Viver e não sobreviver à reforma

«Há algo em mim, já nasceu comigo, que é tentar sempre ir um bocadinho mais além», afirma, e as múltiplas instituições onde se insere, são prova disso: Universidade Sénior, Banda Recreativa Portomosense, Coral Vila Forte, Bombeiros Voluntários de Porto de Mós, Trupêgo (grupo de teatro), são alguns dos exemplos. Quando nos recebeu estava noutro dos seus passatempos e um «refúgio», como o define, a horta e os animais (galinhas e coelhos). Era também aqui, neste espaço, que estava a ensaiar cavaquinho, porque, diz, «tem de se ensaiar para não se perder a prática», embora agora as demonstrações públicas, face à pandemia, estejam praticamente paradas. E onde é que aprendeu a tocar cavaquinho? Na Universidade Sénior.

Está na Universidade pertença do Rotary Club de Porto de Mós, desde o princípio, há oito anos. Os alunos podem escolher as disciplinas onde se querem inscrever, entre os conteúdos estão música, cântico, português, informática, teatro e psicologia. António Cunha está «em quase todas», embora admita que ultimamente se virou mais para o cavaquinho, uma grande paixão, assim como o cântico. É, aliás, um dos tenores no Coral Vila Forte e na Banda Recreativa Portomosense faz parte da direção. Não se fica por aqui e também dá cartas no teatro, no grupo portomosense Trupêgo, onde também é um dos membros da direção.

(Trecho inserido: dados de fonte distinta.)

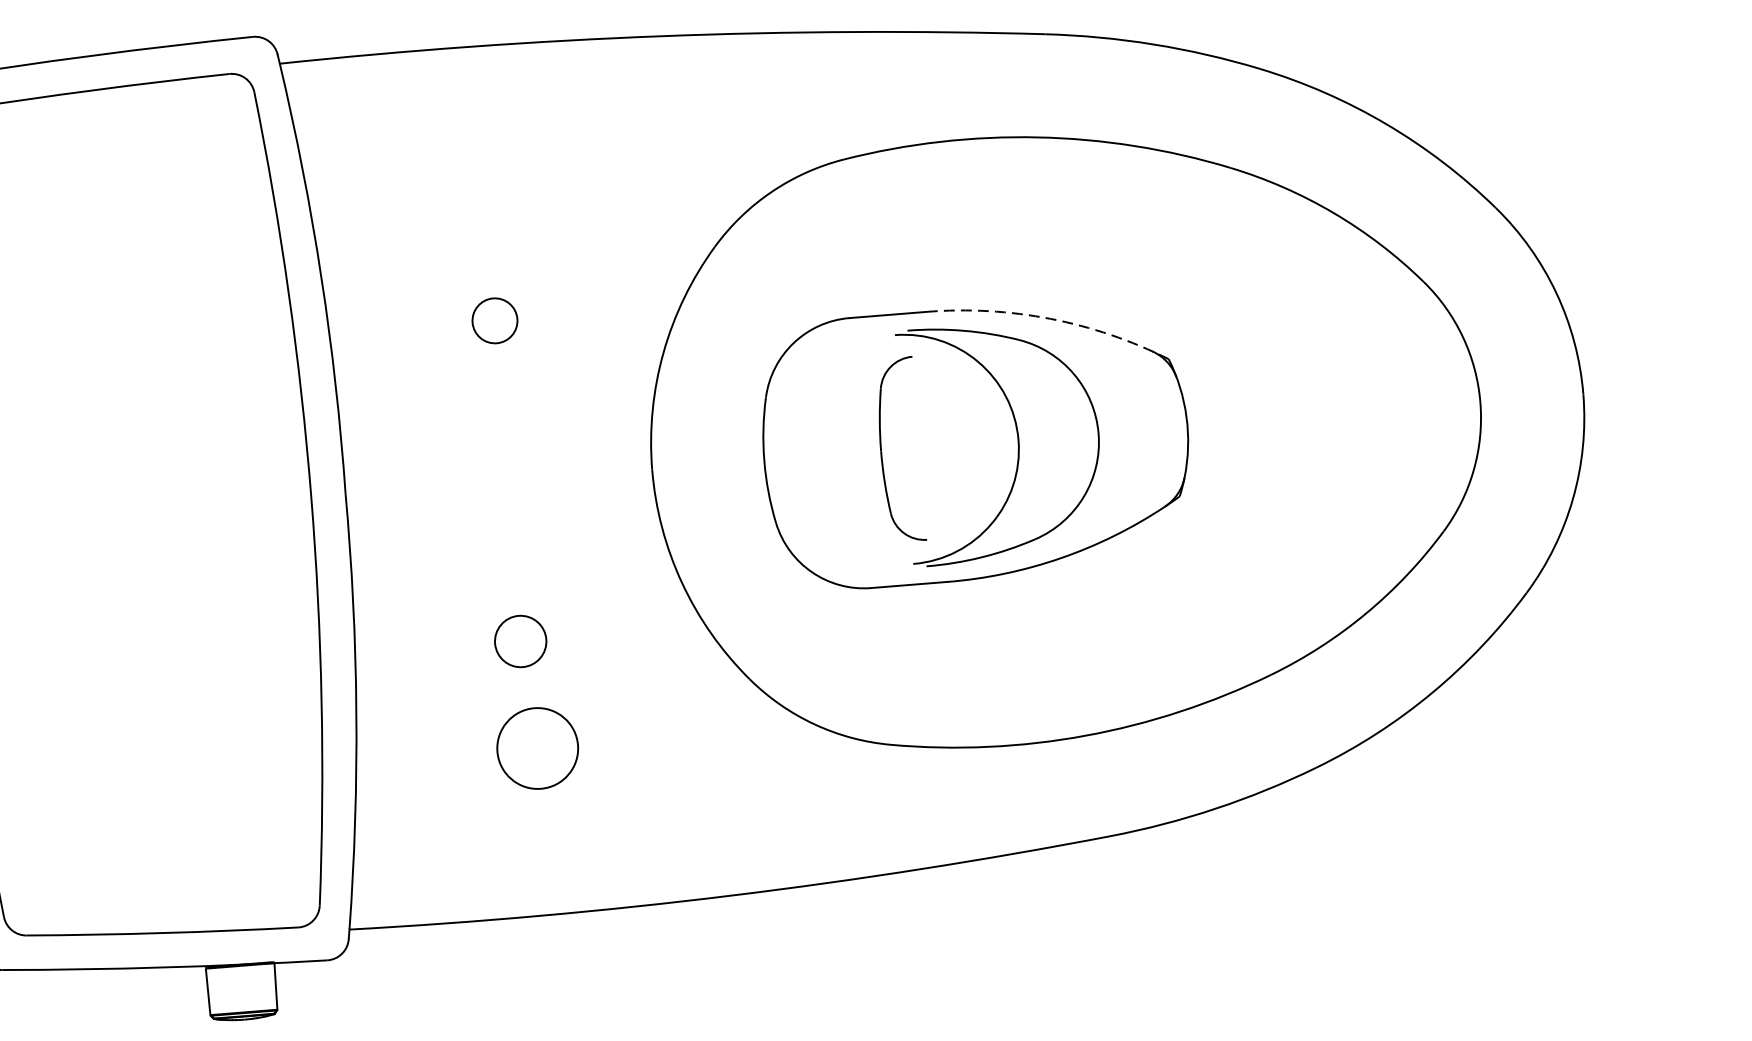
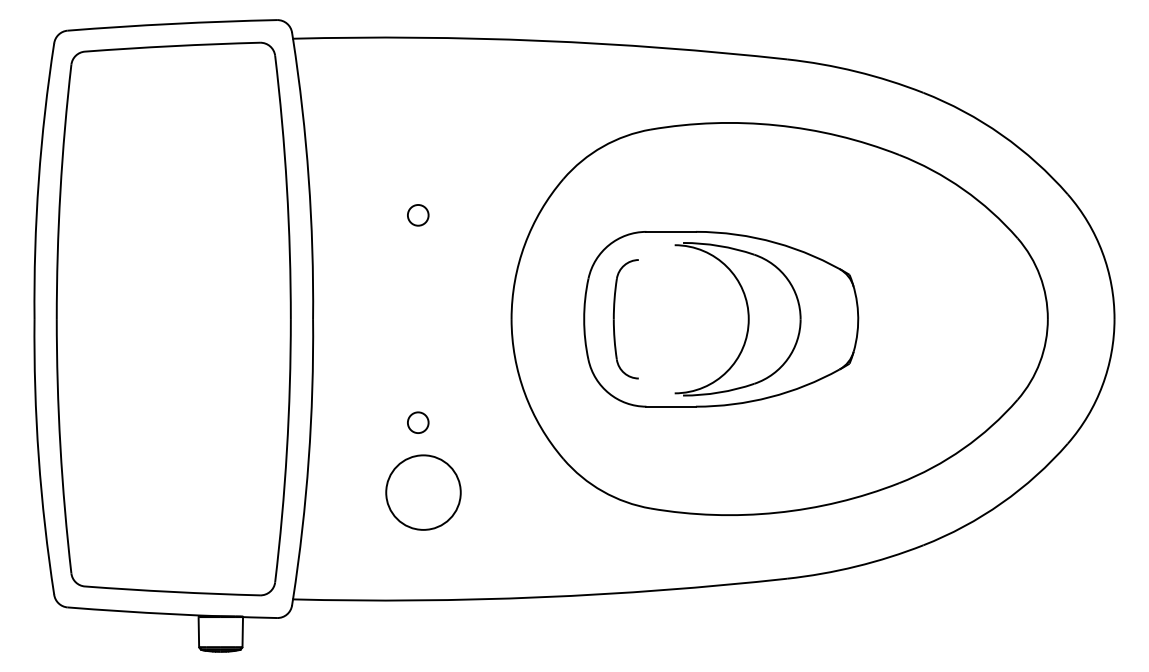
arc: (1050, 318) -> (775, 242), dashed -> solid
circle: (495, 321) -> (418, 215), size x0.71
part: (882, 451) -> (614, 319), moved
circle: (521, 640) -> (418, 422), size x0.62
circle: (537, 748) -> (423, 492), size x1.43

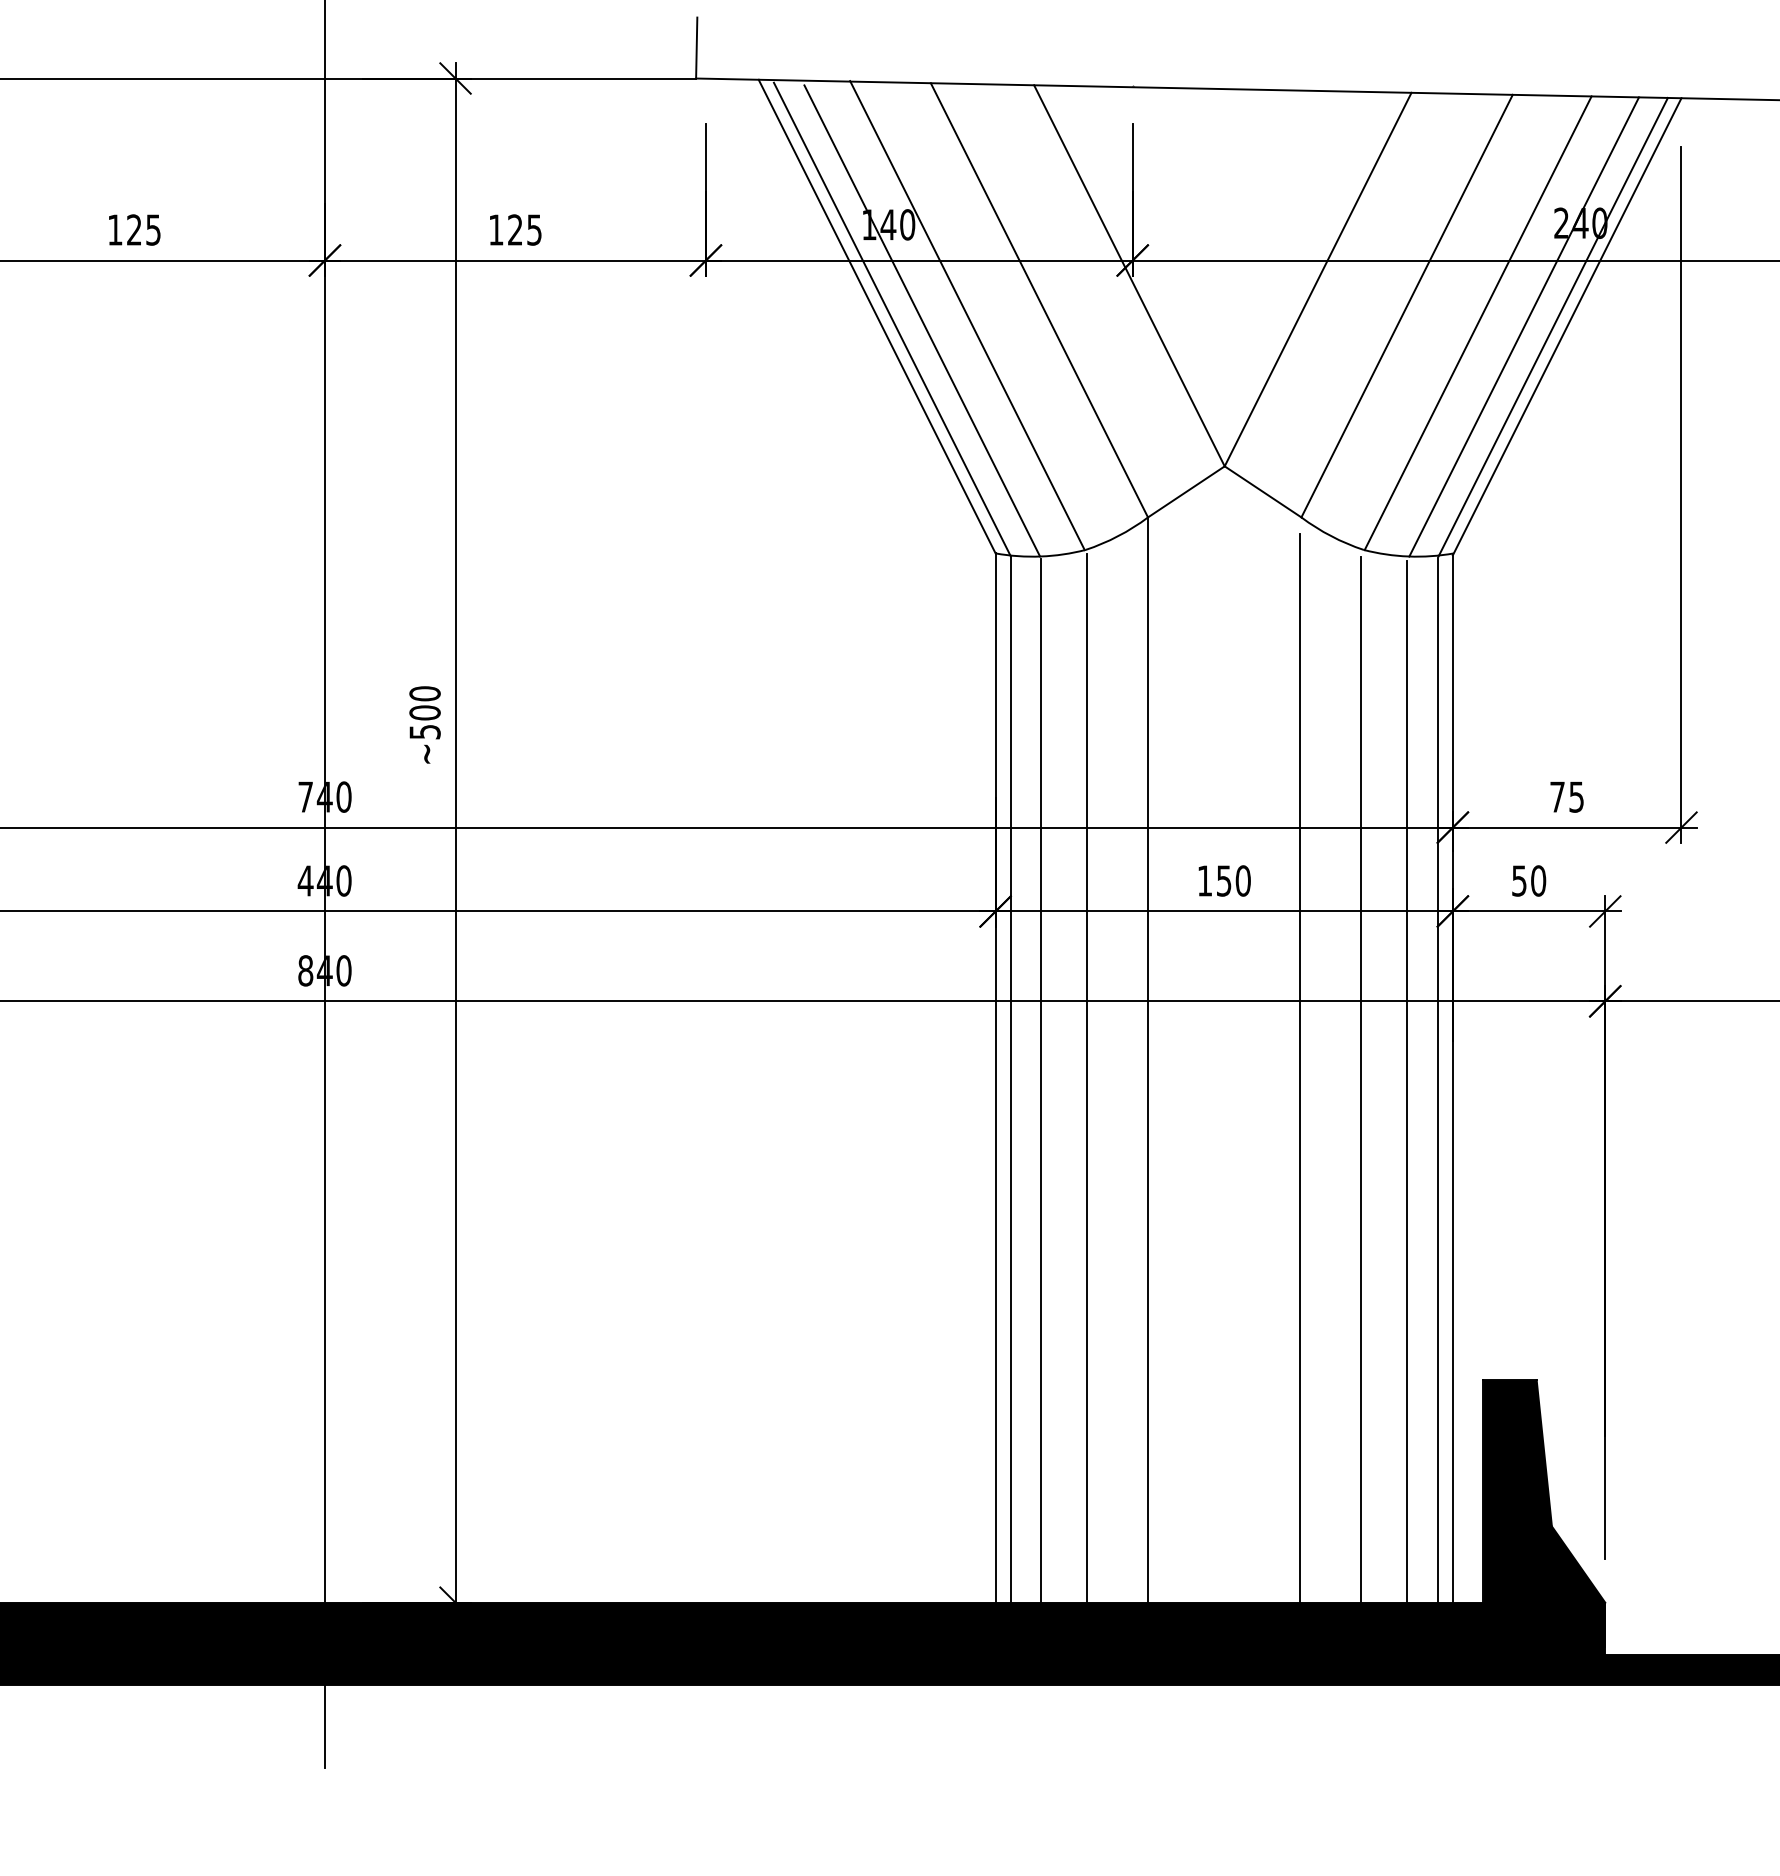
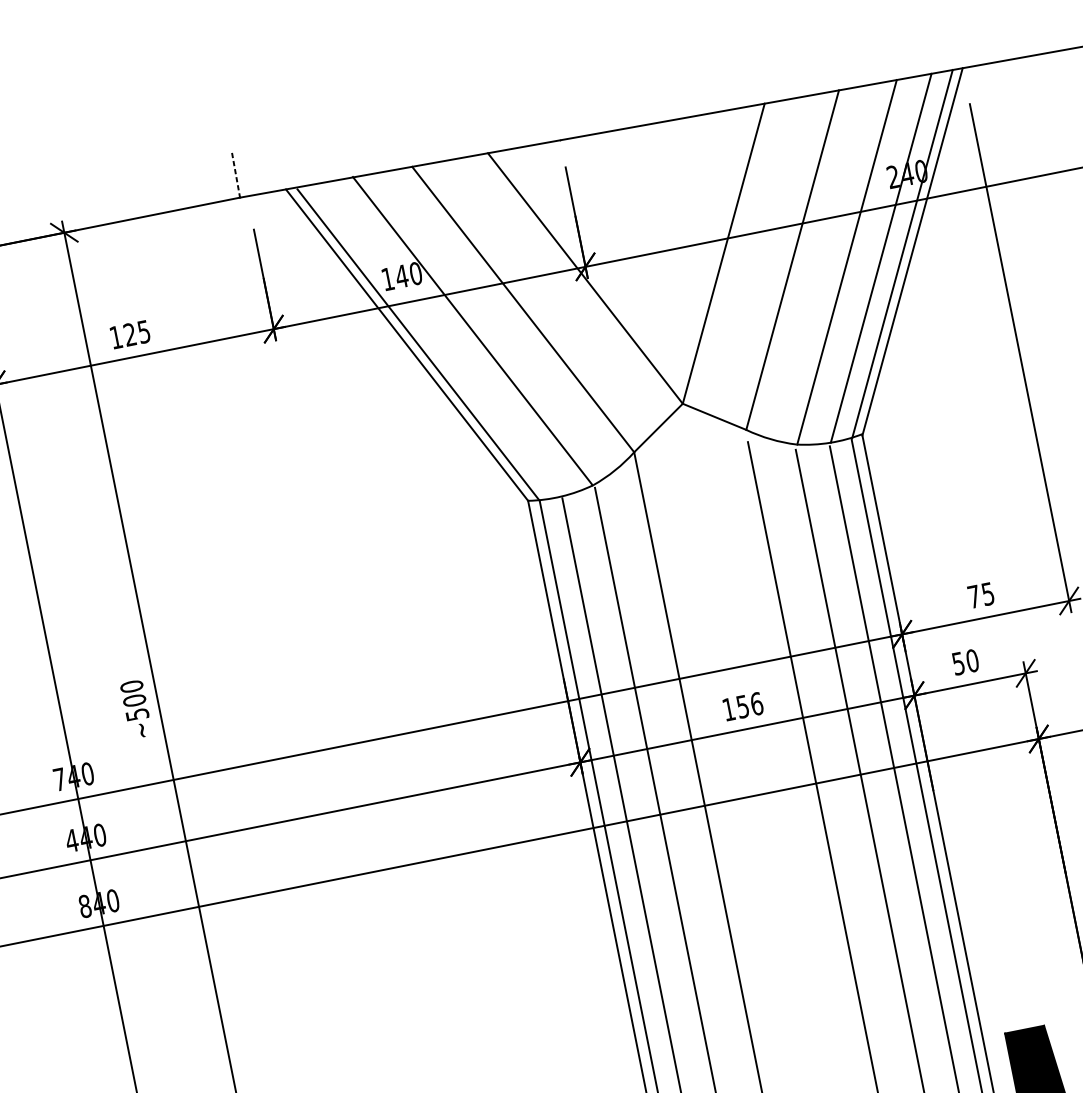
line: (696, 48) -> (235, 175), solid -> dashed
line: (922, 320) -> (440, 341), removed
text: (1242, 880) -> (756, 703), 150 -> 156

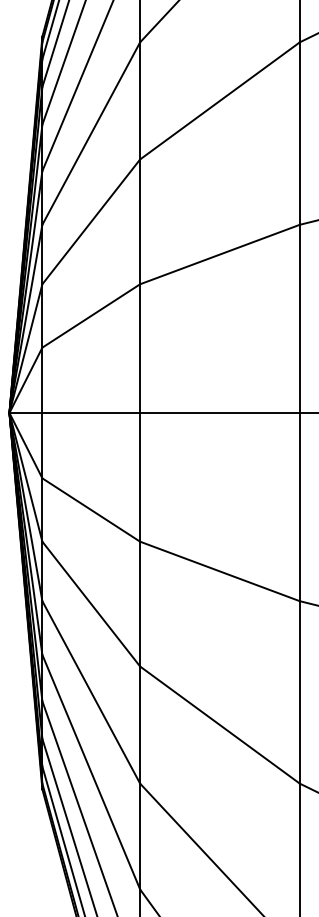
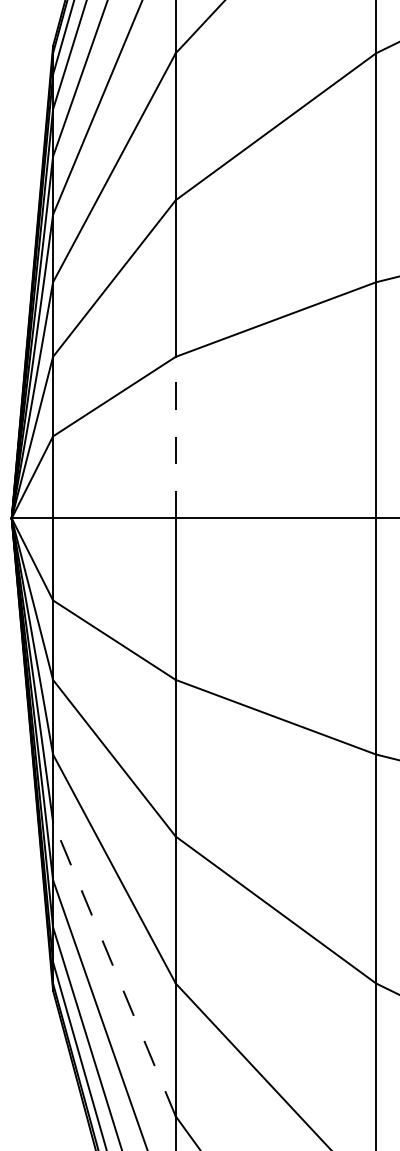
line: (140, 348) -> (176, 437), solid -> dashed
line: (91, 771) -> (114, 968), solid -> dashed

Ser tão ativo nesta idade, infelizmente, não é algo que António Cunha veja na maior parte das pessoas da sua geração. É por isso que deixa um conselho: «Mexam-se, entrem nas instituições, ajudem-se porque serão sempre bem-vindos». O portomosense vai mais longe e diz que é fundamental que as pessoas, a partir de uma certa idade, exercitem o corpo e a mente.
«Ao tocar-se um instrumento ele requer uma capacidade de memorizar quase ao milésimo de segundo. Requer destreza que exercita a mente. A parte cognitiva é influenciada, e isso também aprendi com uma professora de Psicologia na universidade, se exercitarmos o cérebro ajudamos na regeneração das nossas células», frisa.

«Quando me perguntam se tenho tempo para isto tudo, eu digo que tenho tempo para isto tudo e até teria para muito mais, é preciso é haver força de vontade», garante. António Cunha tem a certeza que «enquanto o físico e a parte cognitiva o permitirem» não parará.